Thanks to fan support and the crowdfunding website Kickstarter.com the computer game detective Tex Murphy is gearing up to have his first adventure in more than a decade. Development has already started on “Project Fedora,” which will continue Murphy’s story for longtime fans and re-introduce audiences to the dystopian future the character calls home.
“People have waited for years for this story to be resolved,” said Bountiful resident Chris Jones, one of the games’ creators and the actor who plays Murphy. “We’ve had a great story we wanted to tell, and it’s been difficult sitting on it for so long.”
With Access Software, Jones released five Tex Murphy games between 1989 and 1998 – “Mean Streets,” “Martian Memorandum,” “Under a Killing Moon,” “The Pandora Detective” and “Tex Murphy: Overseer.” All five games mix live-action narrative sequences (called cut scenes) and adventure-style gaming with interrogations, clues and puzzles.

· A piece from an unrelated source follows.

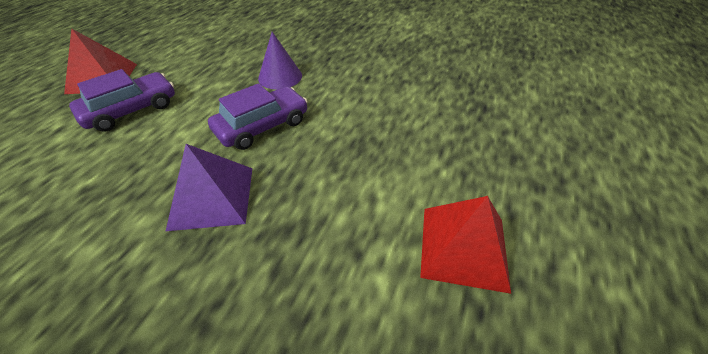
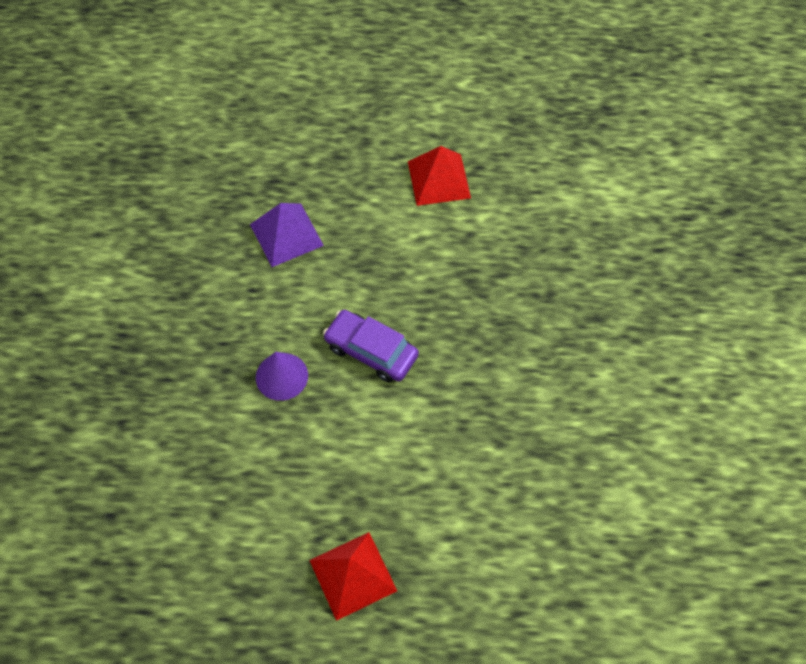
camera: 110 degrees left, 15 degrees up
(131, 110) = (394, 490): purple car -> none
(212, 197) = (465, 344): purple pyramid -> purple pyramid (286, 235)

“Overseer” ended on a cliffhanger, and Jones already knew what he wanted to do for the next game. When Access Software was sold to Microsoft, however, the company expressed little interest in continuing the series.
“Within a year they were looking to do Xbox products,” said Jones, who went on to form Big Finish Games with Aaron
Conners and others who worked on the Tex Murphy games. “We took it (Tex Murphy) to a couple of different publishers, but we couldn’t get traction. There didn’t seem to be much interest in adventure games.”
Then, in February 2012, the video game company Double Fine went onto Kickstarter.com with the goal of raising the money to create a point-and-click adventure game.
Kickstarter.com is a crowd-funding website that allows average people to pledge money to various independent projects.
Double Fine met its $400,000 project goal in a record-setting eight hours and went on to raise a total of $3.3 million for the game. The campaign gave Jones hope.
“I thought ‘Hey, maybe this market isn’t dead,’” he said. “We thought we’d give it a try, because at that point we’d tried every other option under the sun.”
The Tex Murphy project went on Kickstarter with a funding goal of $450,000, and thanks to the help of nearly 7,000 people, closed on June 16 with a funding total of nearly $600,000. The backers pledged amounts ranging from $5 to $10,000. The most common per-person donation size was $15.
“When we put this out and saw how excited people were, it was a huge shot in the arm from a morale standpoint,” said Jones.